2 住宅ローンなど特定の財産入手のための借金の場合
住宅ローンや自動車ローン、その他高額な財産を取得するにあたりローンを組んだような場合は、プラスの財産と紐づいたマイナス財産なので、そのプラス財産の範囲内でマイナスが考慮されます。
たとえば、自宅の価格が5000万円で、残ローンが4000万円の場合、相殺されて財産は1000万円となります。
ローンの方が多い場合、例えば、自宅の価格が5000万円、残ローンが6000万円の場合に、-1000万円をどうするのかが問題となりますが、裁判例によってまちまちで、はっきりとしません。
他に財産がないような場合は、財産分与は、夫婦が離婚時に有している財産を分ける制度であることから、借金の方が多い場合は、分けるべき財産がないので、財産分与はなしとし、ローンを借りた名義人が単独で負担するのが一般的ですが、他にも多額の財産がある場合には、通算して財産分与をしている裁判例があります。
3 夫婦の共同生活のための借金の場合
夫婦の生活費などを借金でまかなっていたり、夫婦で使うものを購入する際にローンを組んだりした場合は、借金も財産分与の際に考慮されることになります。
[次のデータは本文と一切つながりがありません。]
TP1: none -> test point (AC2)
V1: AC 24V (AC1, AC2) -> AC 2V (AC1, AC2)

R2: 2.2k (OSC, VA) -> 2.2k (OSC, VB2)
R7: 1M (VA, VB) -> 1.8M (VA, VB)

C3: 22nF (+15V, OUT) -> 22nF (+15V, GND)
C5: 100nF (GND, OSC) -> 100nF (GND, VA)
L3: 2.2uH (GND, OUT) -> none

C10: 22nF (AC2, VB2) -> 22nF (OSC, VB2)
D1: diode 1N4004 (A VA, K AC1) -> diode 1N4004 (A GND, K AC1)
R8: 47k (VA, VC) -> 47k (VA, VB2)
多くの場合は、借金とともにプラスの財産もあるので、総合してどちらが多いかを計算し、プラスの財産が多い場合には、プラスの財産と借金との差額を分けることになります。
プラスの財産を考慮しても借金の方が多いという場合は問題になります。
ほとんどの裁判例では、財産分与は、夫婦が離婚時に有している財産を分ける制度であることから、借金の方が多い場合は、分けるべき財産がないので、財産分与はなしとしています。
なお、離婚裁判において、夫婦間での借金の負担割合が決められたとしても、それはあくまで夫婦内部の問題で、金融機関との関係では、元の契約通りの責任を負います。
例えば、生活費として夫が金融機関から200万円を借りたとします。その後離婚することになり、離婚裁判で100万円ずつ負担することになりました。
この場合でも、夫は金融機関に「自分は100万円しか払わない」とはいえません。
夫は金融機関との関係では200万円を支払う義務を負い、元妻に対して「負担分100万円を支払え」といえるに過ぎません。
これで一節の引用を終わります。